Multimorbidity impairs the daily life of older people, leading to increased disability rates, frailty rates, and healthcare costs (11). Some research reports weak to moderate associations among geriatric syndromes, multimorbidity, and disability (56). We found that subjects with 2 or more chronic diseases had a higher risk of losing functional independence, as reported in previous literature (57,58). In our study, the disability rates of 18.8% and 15.5% in men and women, respectively, for concomitant comorbidity and disability were higher than results from our previous study of CCGAS (7.0%), but similar to those of a cross-sectional study conducted in community-dwelling older adults aged 60 and older in 12 Hong Kong districts (22.5%) (59). Another study reveals similar prevalence rates of frailty (10.6%), multimorbidity (46.3%), and disability (25.0%) among older adults in Iceland (56). In our study, overlapping prevalence of the two conditions was 15.5%, the higher rate being related to the size of the hospital samples. The prevalence of disability and multimorbidity in women was lower than that in men. The rate of disability in the northern region was higher than in the southern region, but the overlapping rate of multimorbidity and disability in the south was higher than that in the north. This might be attributed to the presence and severity of multimorbidity.

Limitations and strengths

This study was a multicenter study of multimorbidity of older inpatients across China. Currently there are few studies of multimorbidity among the hospitalized older population in mainland China, and we found that the prevalence of multimorbidity was higher in the north region than in the south region of China, but the proportion of inpatients from the south with concomitant multimorbidity and disability was greater than that documented in the north.

This study has some limitations.
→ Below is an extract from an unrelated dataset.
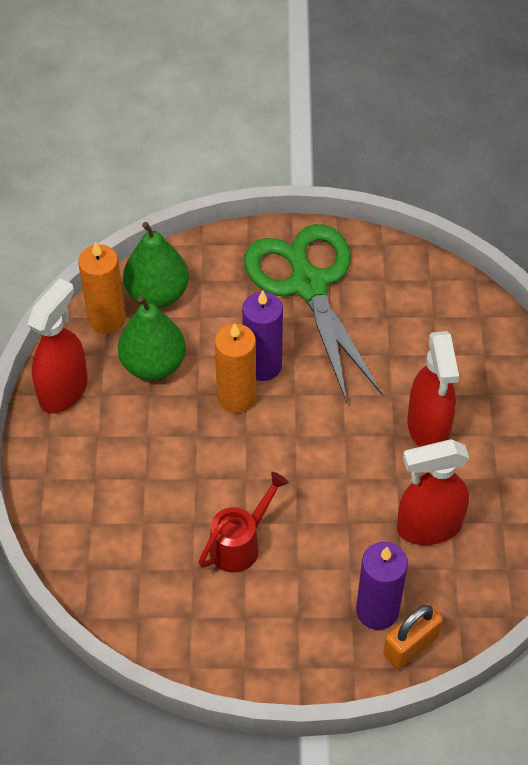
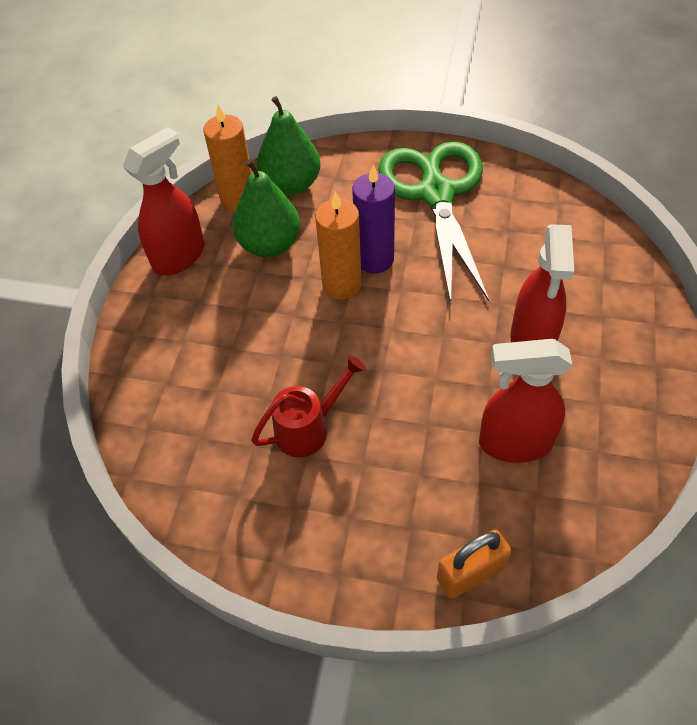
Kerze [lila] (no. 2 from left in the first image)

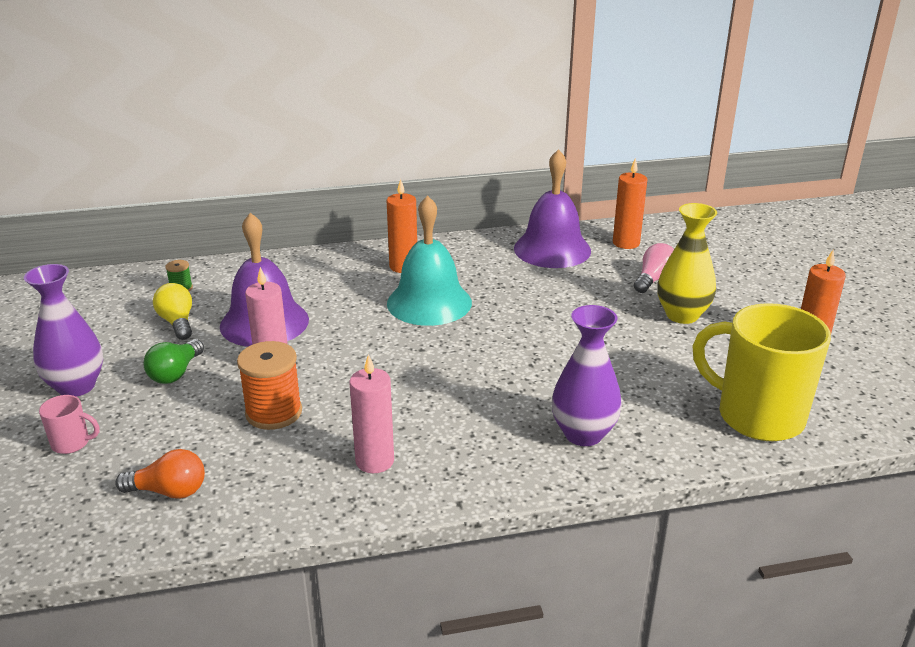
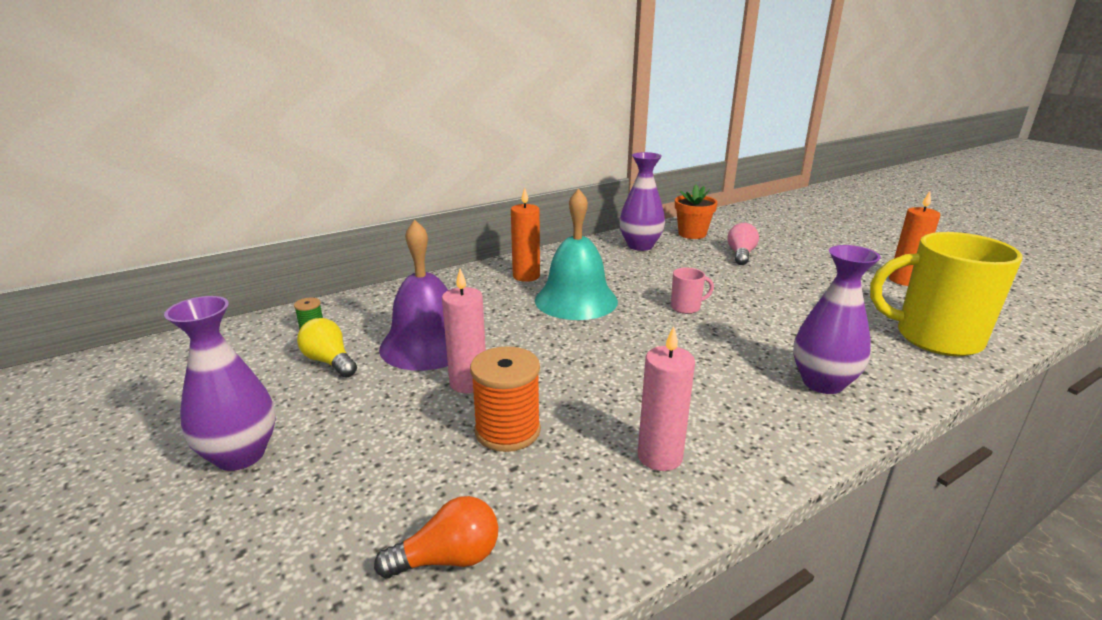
Vase [lila] (no. 2 from left); Tasse [rosa]; Blumentopf [orange]; Glühbirne [grün]; Vase [gelb]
First, it is not representative of all older inpatients in China. The actual prevalence of multimorbidity of inpatients might be higher than in our study because there are numerous chronic diseases that we have not covered. Being a cross-sectional study, it cannot demonstrate the relationship between multimorbidity and prognosis, for which a follow-up study is needed. Second, we have only included some of the common chronic diseases; further studies analyzing a wider disease spectrum are warranted.

Conclusion

China is the largest developing country and also the most populated country in the world. In 2015 the number of people aged 60 years and older was 17% of the population, and this proportion is projected to reach 45% of China’s 1.4 billion residents by 2030 [55, 56]. The aging problem is particularly important in China. Multimorbidity among older people has a high incidence, leading to a decline in quality of life and increased mortality. Multimorbidity is significantly higher in men than in women, and higher in northern than in southern China. Age, abnormal BMI, area, region, and daily activity time are independent factors significantly associated with multimorbidity in older adult inpatients. Alongside the increase in multimorbidity, the health burden and cost are rising. Interventions that suit patients with a single disease may not be appropriate for patients with multimorbidity, and the international guidelines may not be appropriate for Chinese patients. We need to develop more policies to face the threat of aging and multimorbidity.